And second, the ad doesn't include any live footage of Drago herself. Instead, it's a montage of images (Drago in color, Mallahan and Nickels in black and white) behind a male voiceover.

The choice to keep Drago out of her own ad may have been a strategic move, given that Drago isn't the most polished speaker, but it's a weird one.

4. In a candidate forum sponsored by the League of Women Voters last night, the fringe candidates for King County Executive had their say alongside the mainstream ones. Recently disbarred attorney Stan Lippman and recently renamed space-travel advocate Goodspaceguy argued, respectively, against the "myth" of swine flu ("It's a hoax, and I'll protect you from it") and for investing in the space program and a "series of manmade lakes" in King County.

Serious candidates King County Council Member Dow Constantine and state Rep. Ross Hunter (D-48, Medina) had trouble taking it seriously. Constantine, trying to hold back a laugh, smirked several times. And Hunter almost lost it when Goodspaceguy came out for replacing the crumbling Howard Hanson Dam with a series of lakes "for tourism."

The director of the League of Women Voters is Christal Wood, who ran for "mayoress" against Greg Nickels in 2005 and received 5,800 votes.

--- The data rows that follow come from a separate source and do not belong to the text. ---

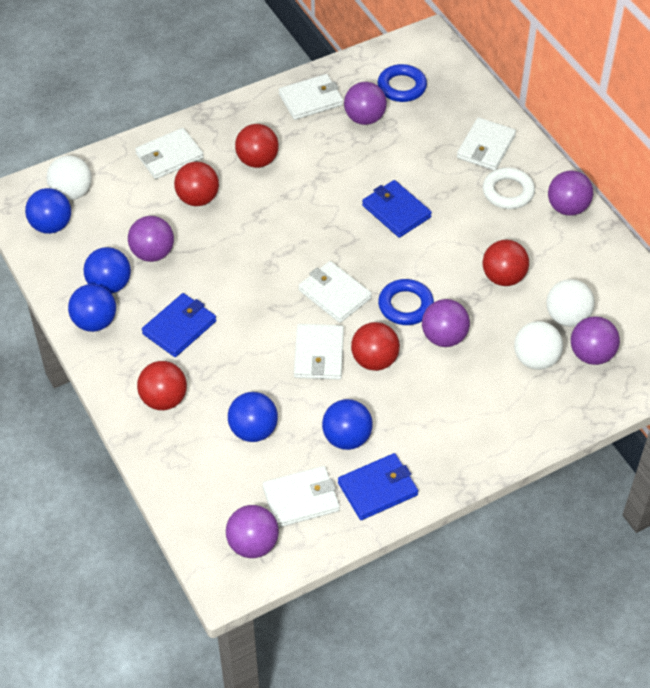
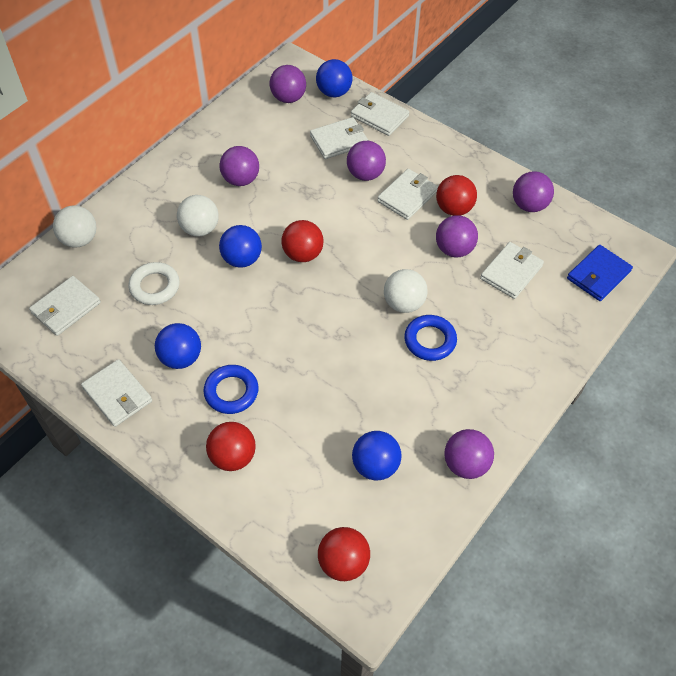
blue ball: 5 -> 4
blue wallet: 3 -> 1
red ball: 5 -> 4

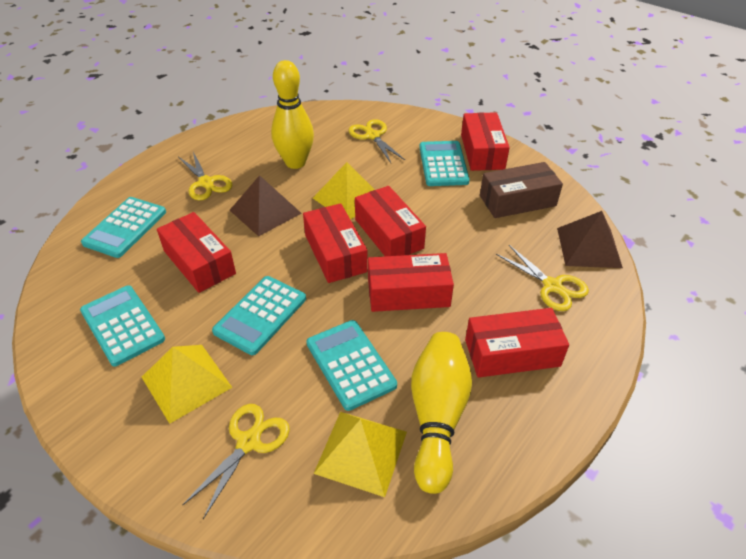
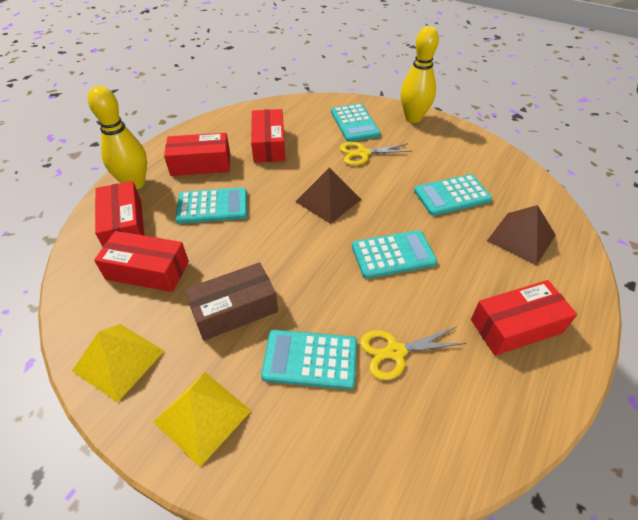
red box: 6 -> 5
yellow pyramid: 3 -> 2
yellow scissors: 4 -> 2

5. A Morning Fizz tipster reports receiving an "intrusive" and leading phone call this week from the American Chemistry Council-funded anti-bag-fee campaign. Although the pollster wouldn't reveal who was funding the call, "it progressively became clear that the call was funded by the folks against the bag fee.  And it was not to see what my opinion was, but to change my opinion," our tipster says.